Behind a desk was a man in his early thirties. Ivy-Leaguish. Incurably unkempt. “Come in,” Ruzinsky said belatedly.
“Thank you,” Michael replied, turning to a chair.
“I assume you are the gentleman, who phoned me before.”
“Yes.”
“Very interesting.”
“What?”
“You. I have a hobby at which I have grown quite proficient.”
“And that is?”
“Conceiving a predetermined image for an unknown voice. You are precisely as I pictured, most remarkably so, even your clothes. But…” He paused, thinking.
“But?”
“I detect an urgency in your expression that did not come through the phone. That is most peculiar.”
“Are you sure there’s an urgency?” Michael asked, fascinated by the man’s intuitiveness.
“Yes,” Ruzinsky said somberly.
“What else can you see?”
The man smiled, ignoring the question. “Would you like some tea? It’s almost ready.” He turned about in his swivel chair and reached for a teapot that sat on a small portable burner.
“No, thank you,” said Michael.
“You should try some. A very rare blend from southern China. Exquisite taste and aroma. Are you sure you wouldn’t like to try it?”
“I’ve never been much of a tea drinker. Thank you anyway.”
Ruzinsky motioned to the pot. “Then you wouldn’t mi
nd?”
“Of course not,” said Michael, surprised that the man would ask for permission to drink tea in his own office. But then again, Europeans were very proper. He wondered what the man would have done, if he’d objected.

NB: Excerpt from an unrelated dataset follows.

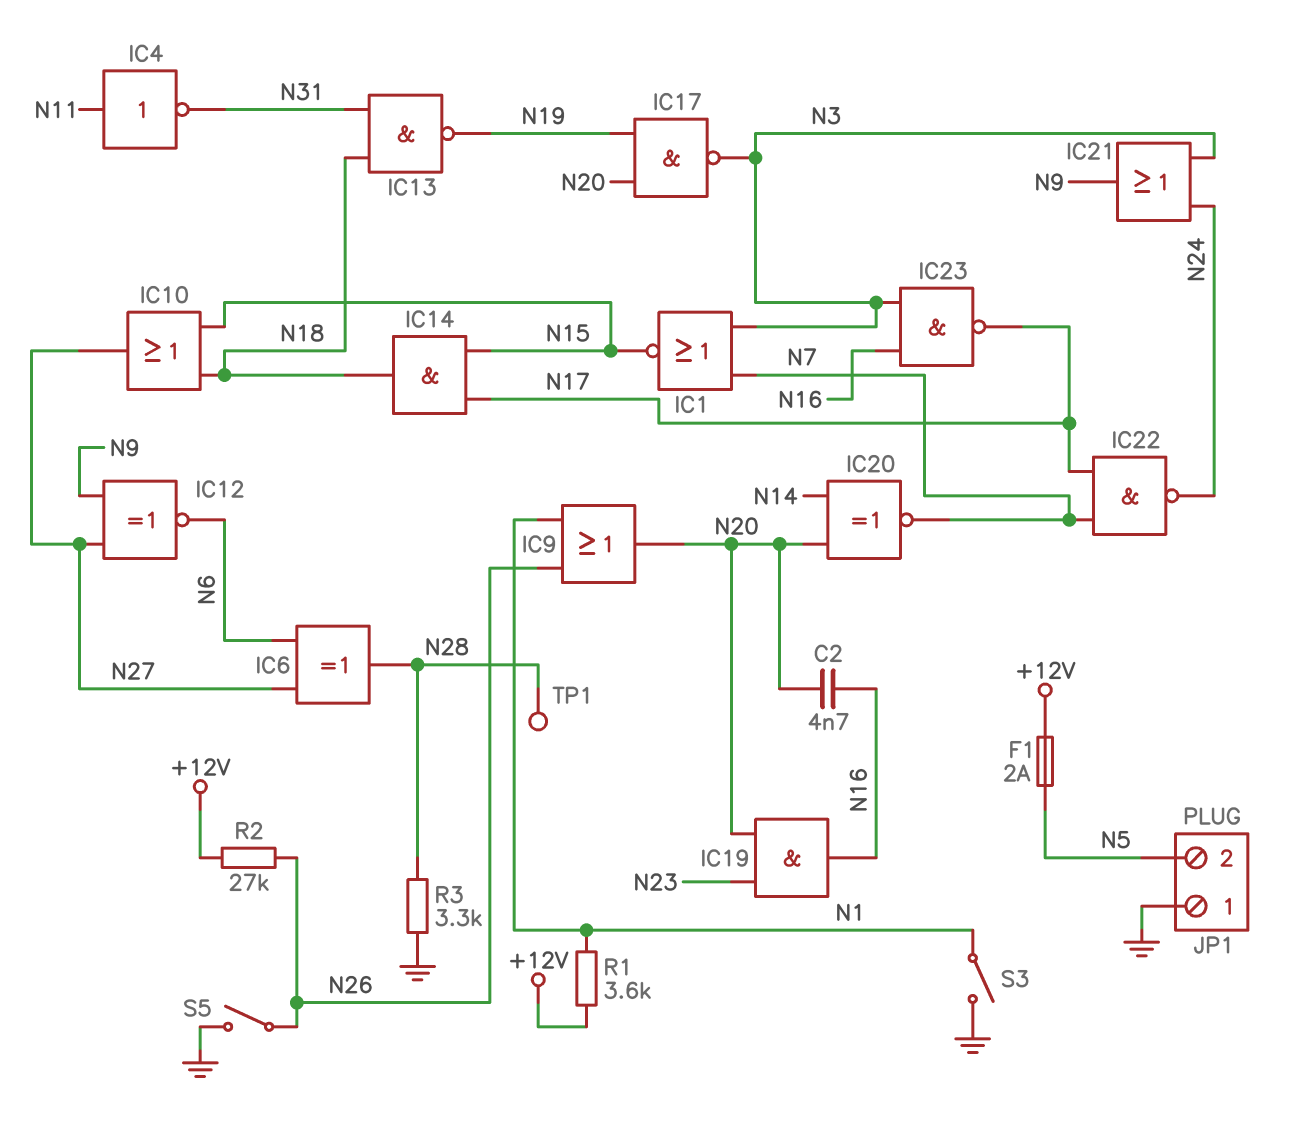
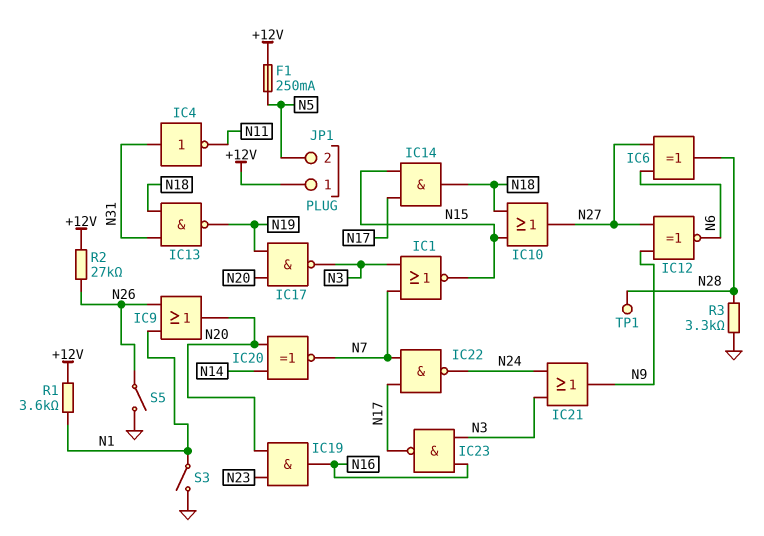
C2: 4.7nF (N16, N20) -> none
F1: 2A (+12V, N5) -> 250mA (+12V, N5)
IC4: NOT (in N11, out N31) -> NOT (in N31, out N11)
JP1 pin 1: GND -> +12V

Ruzinsky carefully drained the tea through a strainer. “It’s more difficult than using a samovar,” he declared. He lifted the steaming cup. “Absolutely delicious. There’s something in this tea that relaxes me and allows me to think more clearly.” He placed the cup on the desk, picked up a pack of Pall Malls, and offered them to Michael. “Smoke?”
“No, thank you. I don’t smoke.”
“No vice at all?”
“Not quite. Let’s just say I don’t smoke.”

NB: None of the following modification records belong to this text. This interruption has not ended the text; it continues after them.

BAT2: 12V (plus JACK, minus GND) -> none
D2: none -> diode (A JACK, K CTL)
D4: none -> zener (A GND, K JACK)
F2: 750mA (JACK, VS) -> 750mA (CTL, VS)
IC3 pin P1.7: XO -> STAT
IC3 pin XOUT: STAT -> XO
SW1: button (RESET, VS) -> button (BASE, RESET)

Ruzinsky regarded the red pack, half empty, and threw it to the side. He opened the desk drawer, removed a hand-carved pipe, filled it with tobacco, lit it, and sat back in his chair. “Now, you mentioned something about a translation.”
“And you said you could do it.”
“I did, assuming that it is what you say it is. Might I see the material?”
Michael reached into his pocket and removed Allison’s transcription. It was rumpled; he laid it on the desk, pressed out the wrinkles with the palm of his hand, and passed it to the curious professor, who moved the lamp slightly and perused the document.
“Very interesting,” Ruzinsky said. “A form of early Latin, used well before the reigns of the Caesars, maybe three or four hundred years before. You only find it in very old and selective writings.”
Now how had Allison come up with something like this? “Can you translate it?”
Ruzinsky suffered the affront and replied indignantly, “Of course. It is simple compared to other extinct languages and idioms. In fact, if you have several minutes, I will work on it now. It shouldn’t take too long.”
“I have all the time in the world.”
Ruzinsky removed a yellow legal-size pad from the desk drawer, sharpened his pencil, and attacked the task with enthusiasm. His attention was absolute; he huddled over the desk like a nearsighted monk, eyes only six or seven inches above the paper and hands held ready for execution. There was a preciseness about his manner that assured Michael that the man would do his best to make the translation as accurate as possible. Several times the scholar crossed out a word or phrase, studied the transcription and substituted a more appropriate English equivalent. Each time he would say, “No, no. that’s not right,” and then, after some study, would exult, “Ah, much better, much better.”